On first read, this may be confusing. Did Gohmert really say that if we punish the shooter for committing a hate crime, this same logic is going to be used to lock up pastors? Yes, yes he did. Was that a suggestion that pastors are going to rise en masse and start shooting immigrants? No, no it was not. Well. Sort of.
In recent years, conservatives have become very, very concerned about designations like “hate crime” and “hate speech.” Why? It has to do with conservative opposition to gay marriage.
In some countries, speech against homosexuality has been designated “hate speech.” Conservatives have raised concern that hate speech laws like these could be used to imprison pastors for preaching that homosexuality is sin. And they’re not wrong, as far as this logic goes. If it is deemed impermissible hate speech to disparage members of a group based on certain characteristics, well, calling gay and lesbian people depraved—language many conservative pastors in the U.S. use as a matter of course—would seem to be included.
Gohmert’s statement that we should “punish people for what they actually do” and not for things they think or say likely stems from a concern, widespread among conservatives, that hate speech laws will be used to imprison pastors based on their sermons preaching that homosexuality is sinful and depraved.
This is not, of course, what Gohmert said.
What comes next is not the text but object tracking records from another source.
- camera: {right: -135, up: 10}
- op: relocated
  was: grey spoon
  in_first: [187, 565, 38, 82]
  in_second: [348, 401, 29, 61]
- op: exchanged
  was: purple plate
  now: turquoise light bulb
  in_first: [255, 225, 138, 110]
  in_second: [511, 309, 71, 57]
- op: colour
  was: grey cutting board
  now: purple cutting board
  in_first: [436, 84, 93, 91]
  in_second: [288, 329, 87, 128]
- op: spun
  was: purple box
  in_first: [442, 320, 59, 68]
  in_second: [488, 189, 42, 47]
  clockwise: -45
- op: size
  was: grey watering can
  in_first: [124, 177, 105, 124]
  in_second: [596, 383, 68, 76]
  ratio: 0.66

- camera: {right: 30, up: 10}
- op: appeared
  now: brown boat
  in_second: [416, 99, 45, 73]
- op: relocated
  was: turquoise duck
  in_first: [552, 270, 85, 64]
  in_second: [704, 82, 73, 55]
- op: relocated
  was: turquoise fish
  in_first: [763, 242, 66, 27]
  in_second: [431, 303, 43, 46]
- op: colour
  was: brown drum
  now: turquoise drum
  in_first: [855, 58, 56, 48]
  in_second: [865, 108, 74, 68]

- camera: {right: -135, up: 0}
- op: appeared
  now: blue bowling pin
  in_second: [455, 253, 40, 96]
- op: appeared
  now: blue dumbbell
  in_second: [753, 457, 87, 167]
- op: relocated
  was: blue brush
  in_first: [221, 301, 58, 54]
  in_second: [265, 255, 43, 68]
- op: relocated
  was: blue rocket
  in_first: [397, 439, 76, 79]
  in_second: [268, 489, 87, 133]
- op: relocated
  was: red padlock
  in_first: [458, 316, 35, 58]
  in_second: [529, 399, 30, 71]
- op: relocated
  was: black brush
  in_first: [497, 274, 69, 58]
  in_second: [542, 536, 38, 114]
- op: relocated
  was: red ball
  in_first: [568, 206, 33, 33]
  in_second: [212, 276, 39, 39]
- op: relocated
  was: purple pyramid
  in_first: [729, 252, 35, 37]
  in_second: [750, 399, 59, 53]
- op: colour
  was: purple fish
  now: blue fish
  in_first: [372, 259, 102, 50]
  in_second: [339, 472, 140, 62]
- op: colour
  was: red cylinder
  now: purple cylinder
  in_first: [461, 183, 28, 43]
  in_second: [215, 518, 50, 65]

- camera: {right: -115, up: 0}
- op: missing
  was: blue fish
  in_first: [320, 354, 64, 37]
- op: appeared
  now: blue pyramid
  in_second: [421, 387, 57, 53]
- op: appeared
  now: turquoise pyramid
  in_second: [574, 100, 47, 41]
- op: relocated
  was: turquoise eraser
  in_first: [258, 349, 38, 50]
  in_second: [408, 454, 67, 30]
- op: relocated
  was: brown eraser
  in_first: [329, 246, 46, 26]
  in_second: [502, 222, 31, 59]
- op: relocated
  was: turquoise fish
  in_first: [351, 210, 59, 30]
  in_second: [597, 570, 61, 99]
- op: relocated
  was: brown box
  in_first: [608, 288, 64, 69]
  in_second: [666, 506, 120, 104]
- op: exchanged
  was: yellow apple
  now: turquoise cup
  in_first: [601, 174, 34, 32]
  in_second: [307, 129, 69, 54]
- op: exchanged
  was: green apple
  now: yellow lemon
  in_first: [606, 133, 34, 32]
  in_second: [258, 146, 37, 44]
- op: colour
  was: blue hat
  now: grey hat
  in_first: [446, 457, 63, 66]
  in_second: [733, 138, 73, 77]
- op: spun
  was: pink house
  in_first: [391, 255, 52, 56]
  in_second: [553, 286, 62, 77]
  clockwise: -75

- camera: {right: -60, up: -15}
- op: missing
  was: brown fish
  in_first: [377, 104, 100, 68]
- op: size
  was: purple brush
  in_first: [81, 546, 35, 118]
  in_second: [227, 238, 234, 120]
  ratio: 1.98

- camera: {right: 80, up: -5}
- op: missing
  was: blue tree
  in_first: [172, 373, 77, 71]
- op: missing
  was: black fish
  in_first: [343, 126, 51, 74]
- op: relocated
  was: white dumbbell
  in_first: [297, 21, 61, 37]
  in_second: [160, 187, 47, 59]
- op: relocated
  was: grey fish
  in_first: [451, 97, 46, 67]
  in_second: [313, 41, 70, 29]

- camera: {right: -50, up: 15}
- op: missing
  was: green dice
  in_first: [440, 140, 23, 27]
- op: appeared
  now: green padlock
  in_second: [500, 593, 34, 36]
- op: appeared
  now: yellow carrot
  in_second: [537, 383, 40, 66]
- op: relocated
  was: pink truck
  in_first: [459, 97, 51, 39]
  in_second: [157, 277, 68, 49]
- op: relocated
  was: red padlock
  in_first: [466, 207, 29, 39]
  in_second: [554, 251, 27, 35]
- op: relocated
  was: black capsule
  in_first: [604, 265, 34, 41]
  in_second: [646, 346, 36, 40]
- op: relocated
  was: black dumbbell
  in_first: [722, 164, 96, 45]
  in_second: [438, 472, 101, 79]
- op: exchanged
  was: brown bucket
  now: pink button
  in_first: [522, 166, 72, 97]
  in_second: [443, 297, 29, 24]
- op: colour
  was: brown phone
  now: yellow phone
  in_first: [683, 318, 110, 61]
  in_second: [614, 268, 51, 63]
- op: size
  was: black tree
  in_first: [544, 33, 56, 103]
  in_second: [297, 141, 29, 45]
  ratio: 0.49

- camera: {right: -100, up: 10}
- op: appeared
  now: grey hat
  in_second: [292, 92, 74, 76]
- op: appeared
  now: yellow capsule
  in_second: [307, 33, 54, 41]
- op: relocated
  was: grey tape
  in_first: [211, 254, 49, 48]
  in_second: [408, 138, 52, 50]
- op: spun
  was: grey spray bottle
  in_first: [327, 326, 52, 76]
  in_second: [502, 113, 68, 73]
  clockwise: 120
For one thing, there is a difference between hate speech and hate crimes. For another thing, the hate crime in question was against Latinx people, not queer people.
Gohmert was corruptly lambasted for what he said. He either was terrible at communication what he actually meant, or there are a whole bunch of pastors out there denouncing immigrants in the worst or terms. And. Well. That could absolutely be the case. I haven’t been to any church in years, and I’ve never been to church in Texas.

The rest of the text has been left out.